Photothermal Backscatter Interferometry for Enhanced Detection in Capillary Electrophoresis.

Abstract

Refractive index (RI) detection using backscatter interferometry (BSI) enables universal detection in capillary electrophoresis (CE). BSI detection is a versatile on-capillary approach that is easily integrated with capillary or microfluidic channels, straightforward to miniaturize, and inexpensive. The focused BSI light source can also double as the excitation source for fluorescence, enabling simultaneous universal (BSI) and specific (fluorescence) signals from the same detection volume.

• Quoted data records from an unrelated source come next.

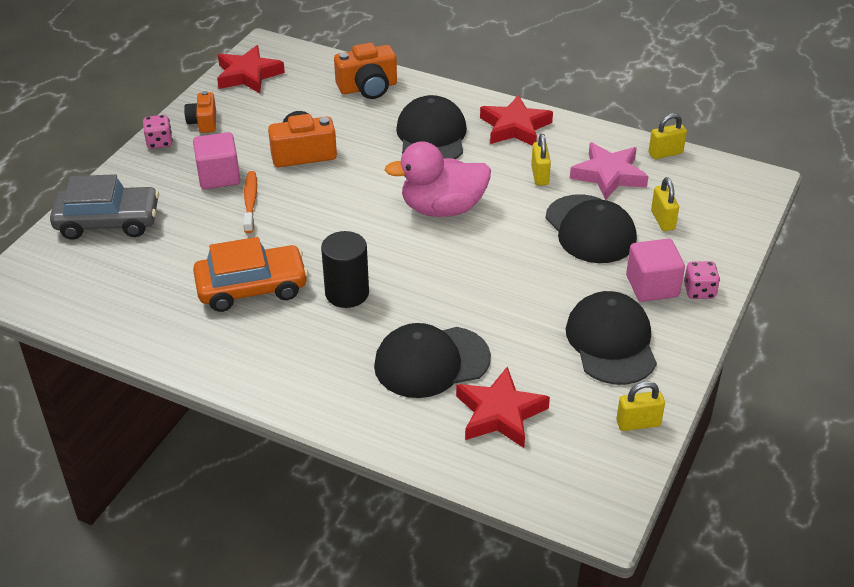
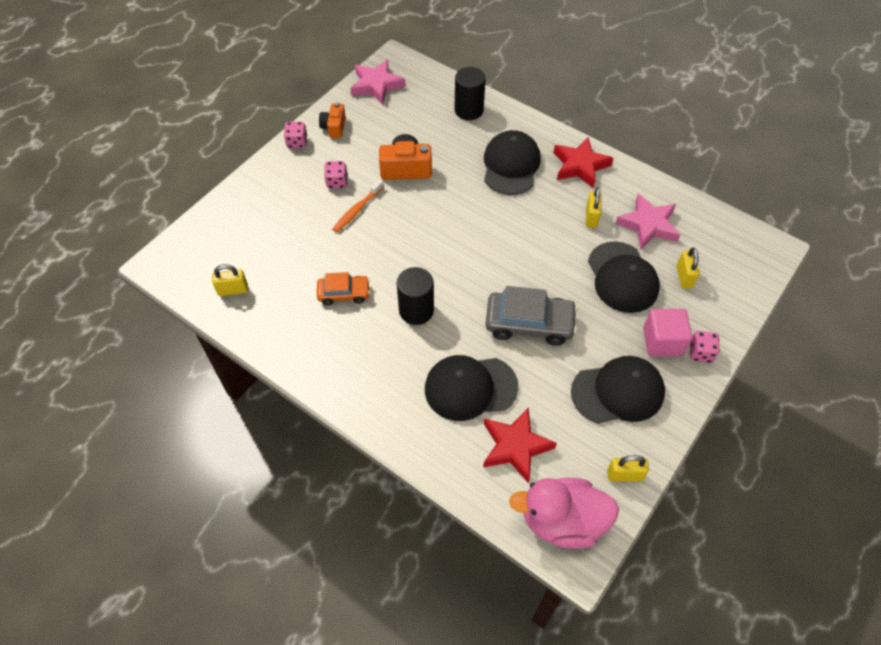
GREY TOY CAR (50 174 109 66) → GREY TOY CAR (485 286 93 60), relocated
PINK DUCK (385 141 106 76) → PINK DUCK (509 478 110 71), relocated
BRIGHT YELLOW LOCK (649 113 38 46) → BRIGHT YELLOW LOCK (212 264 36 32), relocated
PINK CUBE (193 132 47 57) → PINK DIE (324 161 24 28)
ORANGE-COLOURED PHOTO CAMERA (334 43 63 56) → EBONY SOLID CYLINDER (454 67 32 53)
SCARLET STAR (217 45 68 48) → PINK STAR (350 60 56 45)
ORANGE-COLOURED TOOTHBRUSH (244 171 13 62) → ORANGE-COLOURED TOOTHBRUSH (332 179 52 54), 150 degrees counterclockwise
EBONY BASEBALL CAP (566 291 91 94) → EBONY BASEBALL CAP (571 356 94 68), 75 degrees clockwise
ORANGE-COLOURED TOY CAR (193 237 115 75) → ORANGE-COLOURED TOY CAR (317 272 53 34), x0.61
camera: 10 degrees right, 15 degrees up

To improve BSI detection and expand orthogonal content, we integrate photothermal absorption with BSI detection. Nonradiative relaxation of an excited analyte releases heat into the surroundings, which modifies both the local RI and conductivity (viscosity) of the analyte zone. We recently showed that the BSI signal is sensitive to both RI and conductivity, which makes photothermal absorption a promising route to signal enhancement. Here, we use coaxially delivered BSI and photothermal absorption beams to characterize BSI, photothermal BSI, and fluorescence detection using the separation of test samples. We show that photothermal absorption leads to 3 orders of magnitude improvement in BSI detection limits at the powers studied and provides new opportunities for studying binding interactions with CE.